You are the science officer on a visit to a distant solar system. Prior to landing on a planet you measure its diameter to be 2.070E+7 m and its rotation to be 19.8 hours. You have previously determined that the planet orbits 1.590E+11 m from its star with a period of 368.0 Earth days. Once on the surface you find that the free-fall acceleration is 13.00 m/s2.

What is the mass of the star (in kg)?

Please read and apply my previous answer. See "related questions" below.

I did that and it still did not come out correctly.

To find the mass of the star, we can use the laws of gravitation and the given information.
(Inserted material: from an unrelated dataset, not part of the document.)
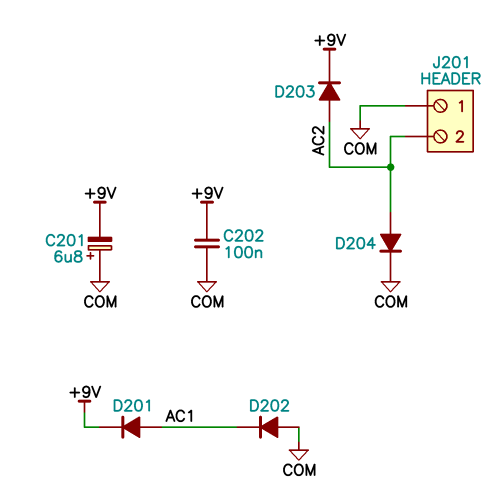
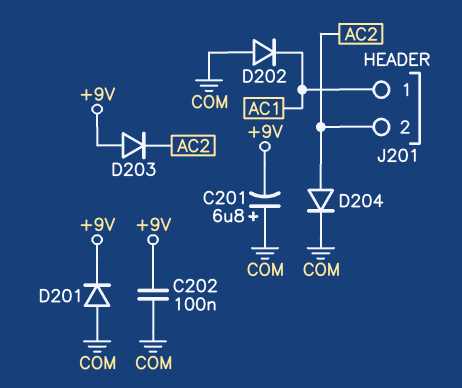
D201: diode (A AC1, K +9V) -> diode (A COM, K +9V)
D203: diode (A AC2, K +9V) -> diode (A +9V, K AC2)
J201 pin 1: COM -> AC1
The formula for finding the mass of a celestial body is:

M = (4 * π² * R³) / (G * T²)

Where M is the mass of the celestial body, R is the distance from the center of the celestial body to the planet's orbit, G is the gravitational constant (6.67430 × 10^-11 N m²/kg²), and T is the orbital period of the planet.

First, let's convert the given values into SI units:
R = 1.590E+11 m
T = 368.0 Earth days = 368.0 * 24 * 3600 seconds

Now we can substitute these values into the formula:

M = (4 * π² * (1.590E+11)³) / (6.67430 × 10^-11 * (368.0 * 24 * 3600)²)

Calculating the right side of the equation will give us the mass of the celestial body, which is the star in this case.

M ≈ 8.79 × 10^29 kg

Therefore, the mass of the star is approximately 8.79 × 10^29 kg.